For the purists who are reading – yes, this process has some compromises and probably is a bit obsessive on checks. Call those training wheels until there is a sense of balance. All I can say is that it worked and, in the long run, ended up to be a lot less work than chasing down and expediting shortages all day.

Supplier Selection: Beyond Quality, Delivery, Cost

Do you have a responsibility to make sourcing decisions on anything other than Quality, Delivery, Cost? This news item about a mass-fatality industrial fire in China opens up some interesting thoughts about sourcing over here.

For future reference after the link dies, the lead of the story is:

A fire at an illegal shoe factory in eastern China has left 34 people dead..

That, by the way, is a great lead. It summarizes the whole thing in a few words:

  • China
  • illegal factory
  • fire
  • 34 dead

The rest is just syntax glue. But, as usual, I digress. What the hell is the point?

Just to be clear, by the way, the original breaking-news story in no way implies that this factory was producing for export, or for that matter, for any other company. So the story is just a lead-in for this post.

Back to the lead of this article: What is your obligation, as a purchasing company, to consider things other than quality, delivery, cost in your sourcing decision?

With the rush to source in China, it is very easy to overlook even obvious things like quality. Just ask Mattel. But if gross violations of China’s internal health, safety and environmental regulations give a potential supplier a cost advantage, do you know it? Do you make a conscious decision to let that “advantage” stand? Or do you go and look for yourself, and include only suppliers which comply with the letter and the spirit of the law – as well as “do the right thing?”

Chinese health, safety and environmental regulations, by the way, are in many cases stricter than what you find in the USA or Europe.
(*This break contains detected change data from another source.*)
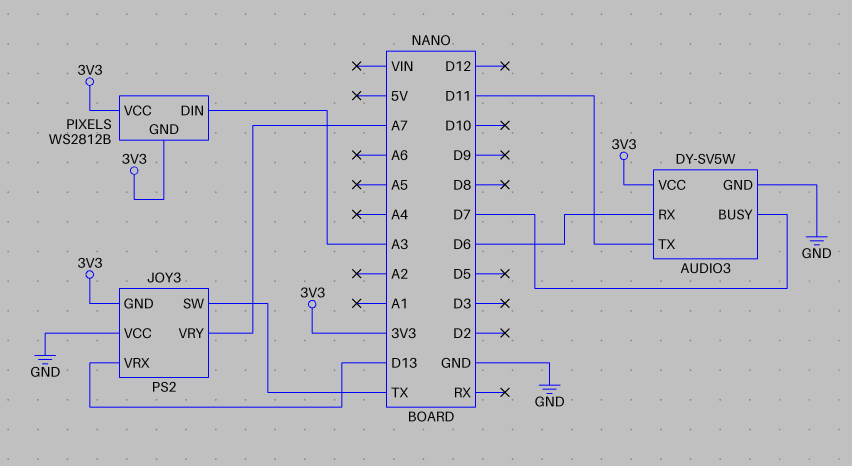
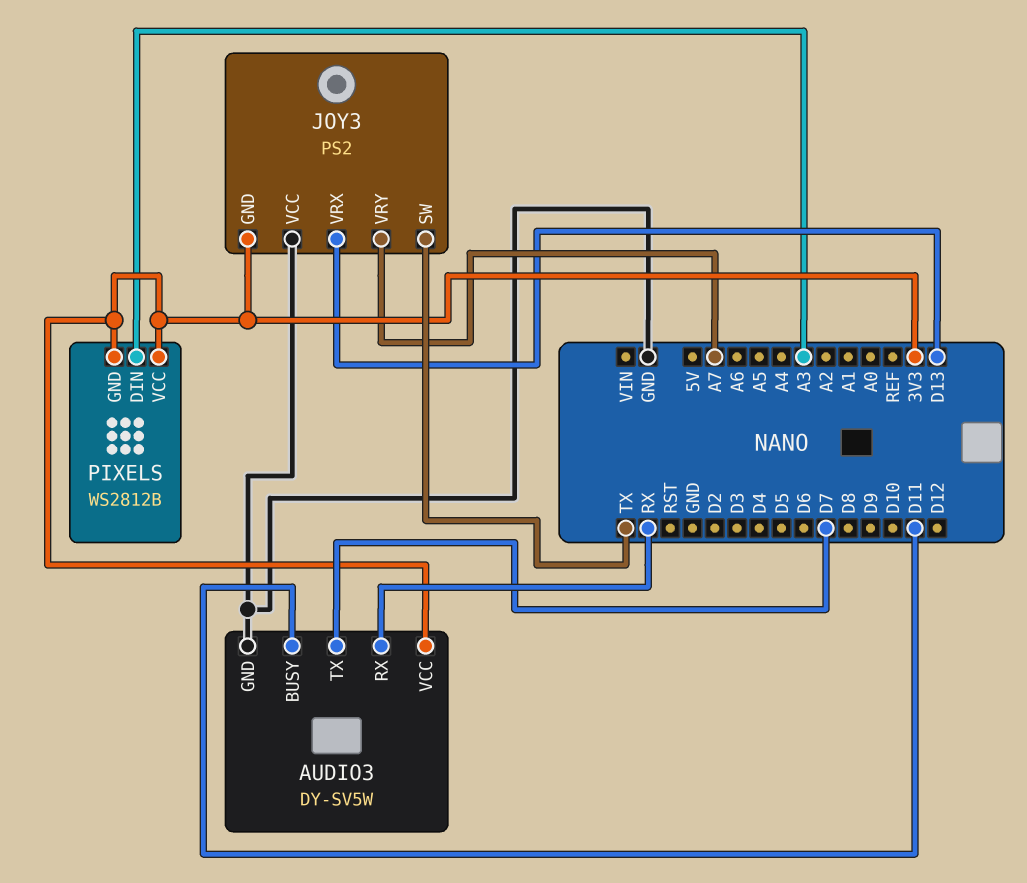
AUDIO3 pin BUSY: D7 -> D11
AUDIO3 pin RX: D6 -> RX
AUDIO3 pin TX: D11 -> D7

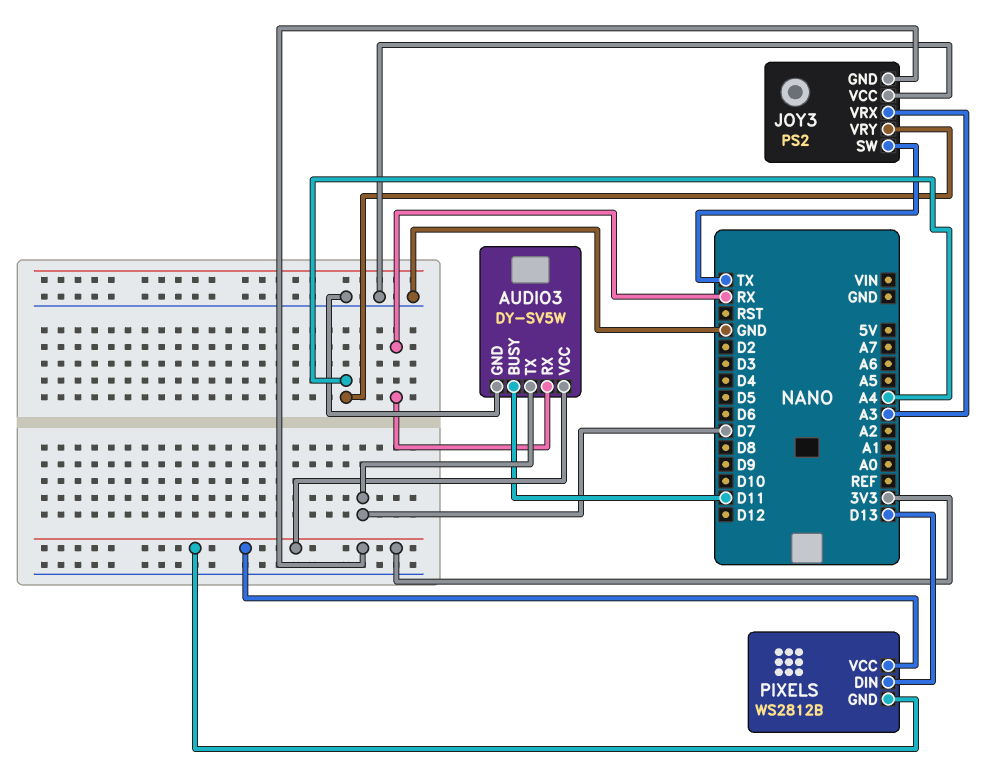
JOY3 pin VRX: D13 -> A3
JOY3 pin VRY: A7 -> A4
PIXELS pin DIN: A3 -> D13

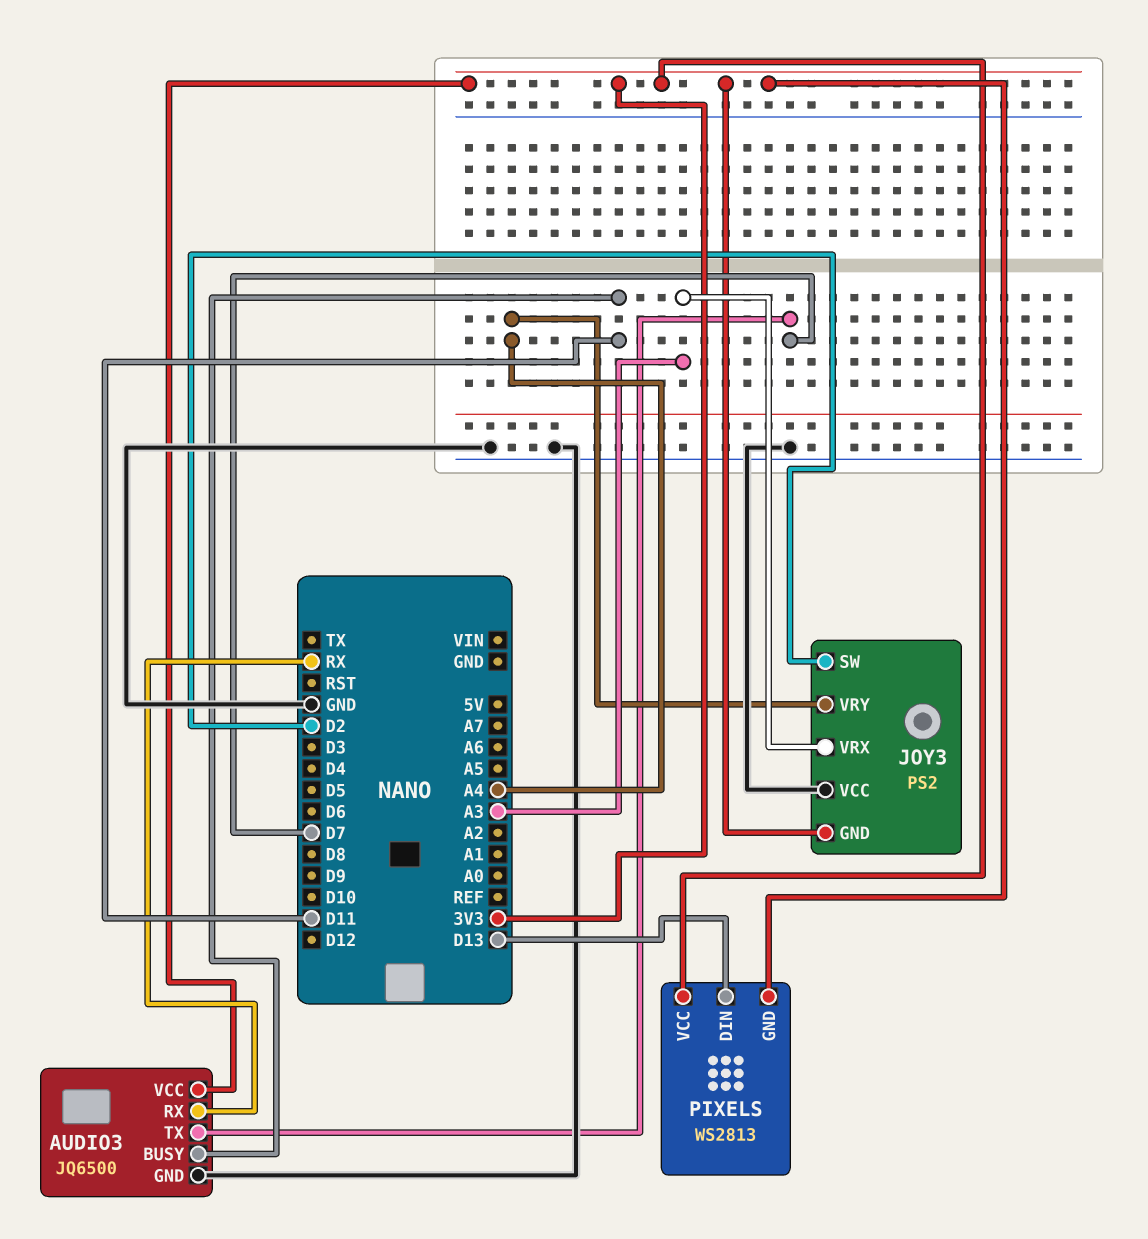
AUDIO3: DY-SV5W -> JQ6500
JOY3 pin SW: TX -> D2
PIXELS: WS2812B -> WS2813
Compliance and enforcement, though, is… ah… spotty.

This is, in my mind, an ethical decision, not a legal or financial one. I can only raise the question and let you answer it in your own mind.

One more thing. This was reported on the BBC. The only way I can read BBC news on the internet in China is to go through my corporate VPN. If you try to access BBC News on a normal internet connection, you will get a “Server not responding” error because BBC is not considered appropriate for the Chinese people to read. Frankly, it seems a little arbitrary since every other news service is more or less accessible. Maybe I will start another blog sometime and just talk about “other stuff.”